LAWS(MAD)-2006-9-349

S NAVANEETHAM Vs. STATE OF TAMIL NADU

Decided On September 25, 2006
S. NAVANEETHAM Appellant
V/S
STATE OF TAMIL NADU, REP. BY ITS SECRETARY TO GOVERNMENT, PROHIBITION AND EXCISE DEPARTMENT Respondents

JUDGEMENT

(1.) HEARD Mr. N. Ananda Kumar, learned counsel appearing for the petitioner and Mr. S.P. Samuel Raj, learned Additional Public Prosecutor for the respondents.

(2.) THE order of the preventive detention of the detenu on the ground that he is a Goonda under Tamil Nadu Act 14 of 1982 is challenged by the mother of the detenu.
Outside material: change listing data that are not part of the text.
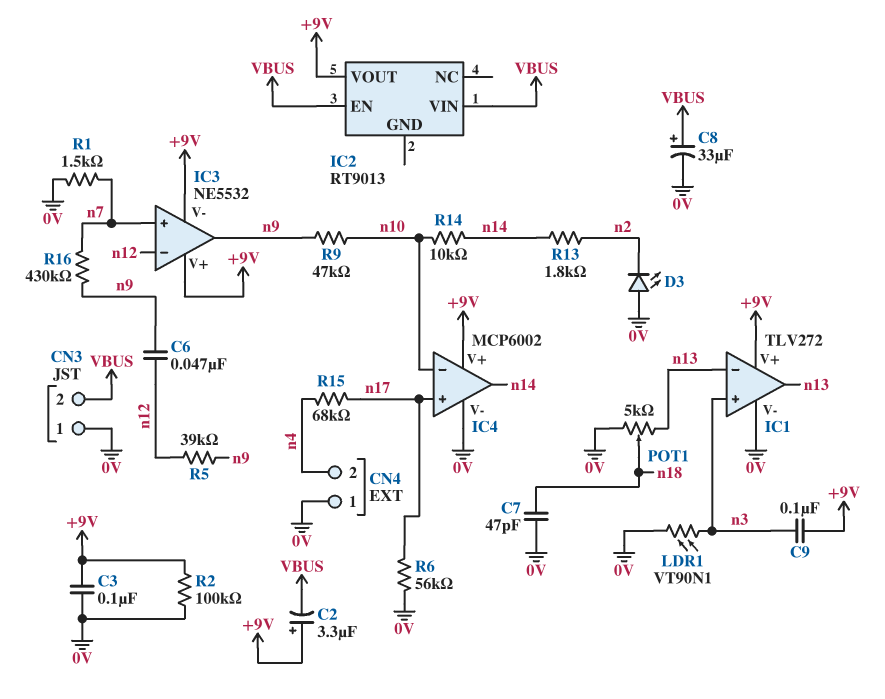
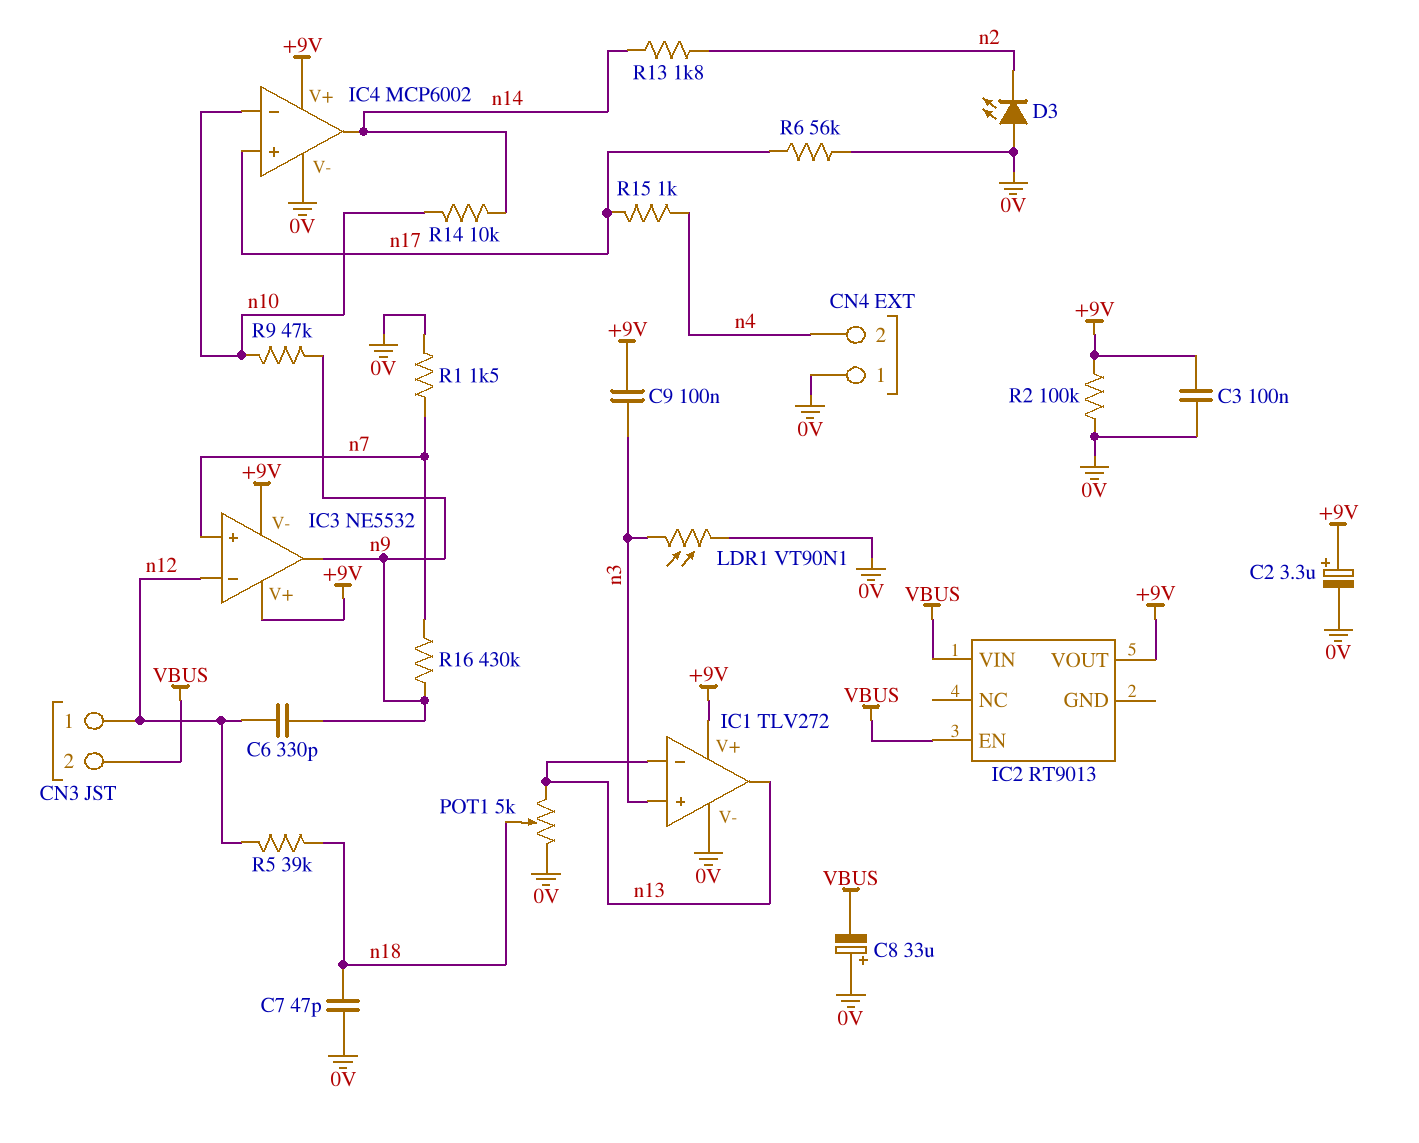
C2: 3.3uF (plus +9V, minus VBUS) -> 3.3uF (plus +9V, minus 0V)
C6: 47nF (n9, n12) -> 330pF (n9, n12)
C8: 33uF (plus VBUS, minus 0V) -> 33uF (plus 0V, minus VBUS)
CN3 pin 1: 0V -> n12
R5: 39k (n9, n12) -> 39k (n12, n18)
R15: 68k (n4, n17) -> 1k (n4, n17)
(3.) IN view of the aforesaid principle of law enunciated by the Supreme Court, it was for the respondents to explain as to why there was unnecessary and undue delay between the period form 13.6.2006 to 26.6.2006. Learned counsel for the respondents contended that 17th, 18th, 24th and 25th of June, 2006, being Saturdays and Sundays, were holidays and therefore it cannot be said that there was any unnecessary delay. Even excluding these four days, there appears to be long gap of nine days. Since liberty of a person was involved, it was the bounden duty of the authorities concerned to consider and dispose of the representation without any unnecessary delay. As observed by the Supreme Court, the question is as to whether the concerned authorities have acted in due promptitude while considering the representation of a detenu, since his liberty was in question. Learned counsel for the respondents submitted that the petitioner had not raised any specific contention in the habeas corpus petition regarding any unnecessary delay in disposal of the representation and therefore, the explanation has not been furnished. On going through the petition, we find that in Ground No. 8, the petitioner has raised the question that the representation dated 10.6.2006 had been filed but it had not been disposed of. Even otherwise, since it is the constitutional obligation on the part of the Detaining Authority to justify the order of detention, absence of any specific plea on this aspect may not be material. It is quite well known that even a simple letter from a detenu or a friend of detenu is also considered as a habeas corpus petition and when such petitions are entertained and numbered and notice is served on the detaining authorities, it is for the Detaining Authority to justify the order of detention by placing before the Court all relevant facts and circumstances.